Image Credit: Public Domain / History Hit

Shrewd Antigonus

Antipater had just entered into an alliance with Perdiccas, by marrying Nicaea (one of his daughters) to the regent in a remarkable power match. The viceroy would be loathe to give up this powerful union without very good reason.

But Antigonus was cunning. He was a master of speech. And what was more, he was fortunate enough to have discovered some remarkable intelligence en-route to Europe.

He uncovered strong, credible rumours that Perdiccas was planning to humiliate Antipater. The marriage alliance the two had struck, Perdiccas aimed to annul. In Nicaea’s stead, he planned to marry Cleopatra, the royal princess and sister of Alexander the Great, in his pursuit of the kingship.

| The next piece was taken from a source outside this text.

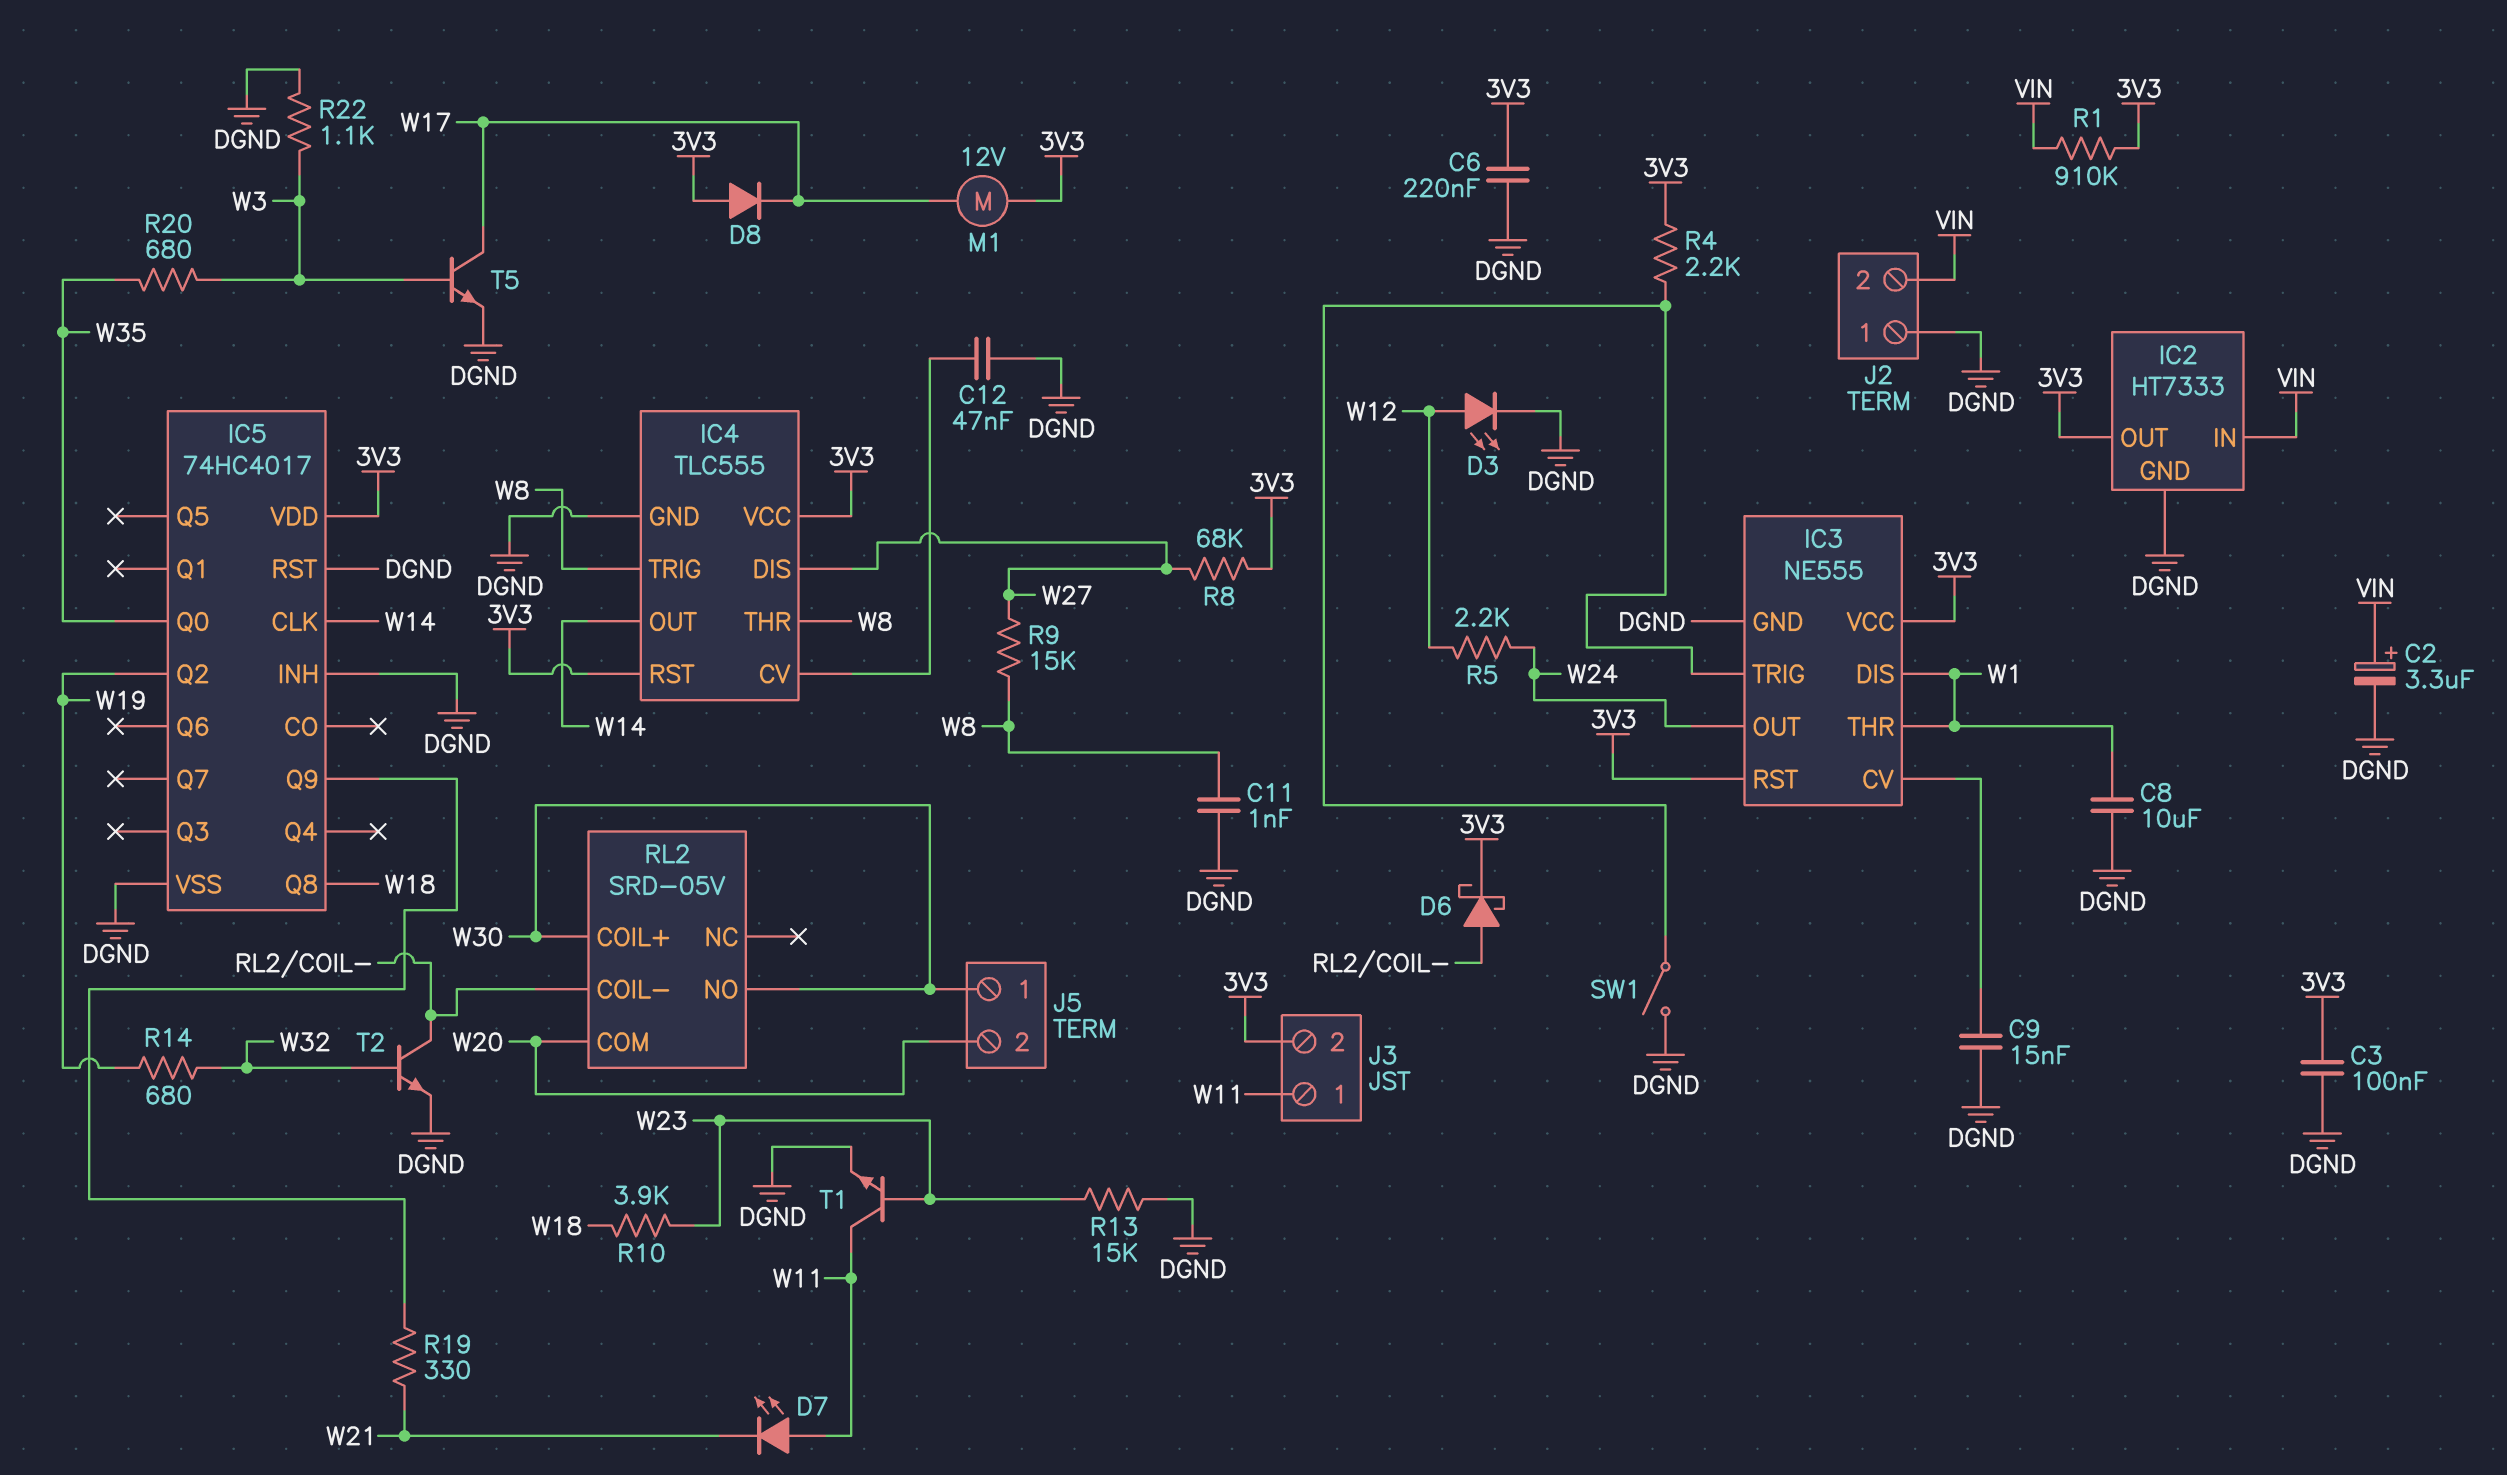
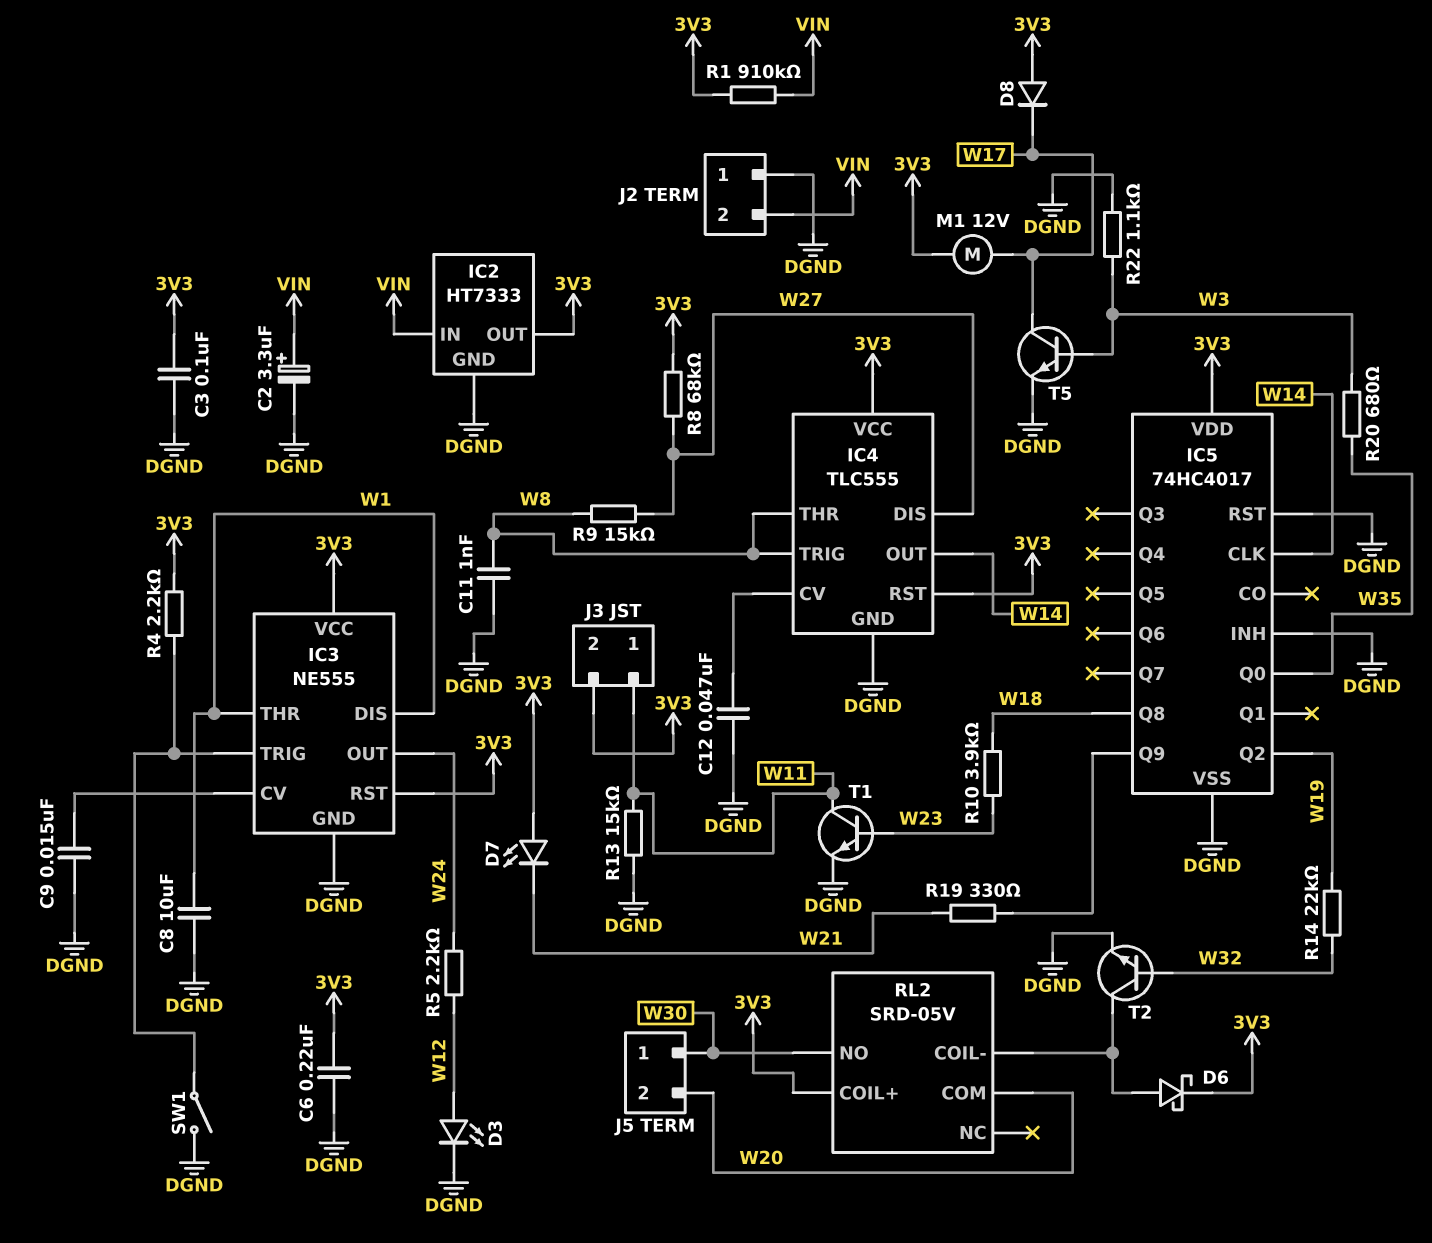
D7: LED (A W11, K W21) -> LED (A 3V3, K W21)
R13: 15k (DGND, W23) -> 15k (DGND, W11)
R14: 680 (W19, W32) -> 22k (W19, W32)
RL2 pin COIL+: W30 -> 3V3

For Antigonus this rumour was gold dust. Relaying the whispers to Antipater with great flair and colour, the one-eyed fugitive used this information, alongside other terrifying tales of Perdiccas’ recent actions that seemingly-confirmed his imperial ambitions, to convince his audience that Perdiccas planned to betray Antipater.

In late 321 BC, a carefully-constructed plot was put into operation that would spark years of bloody conflict between rival warlords. The target of the operation was Alexander the Great’s elaborate funeral carriage and the conqueror’s talismanic corpse housed within.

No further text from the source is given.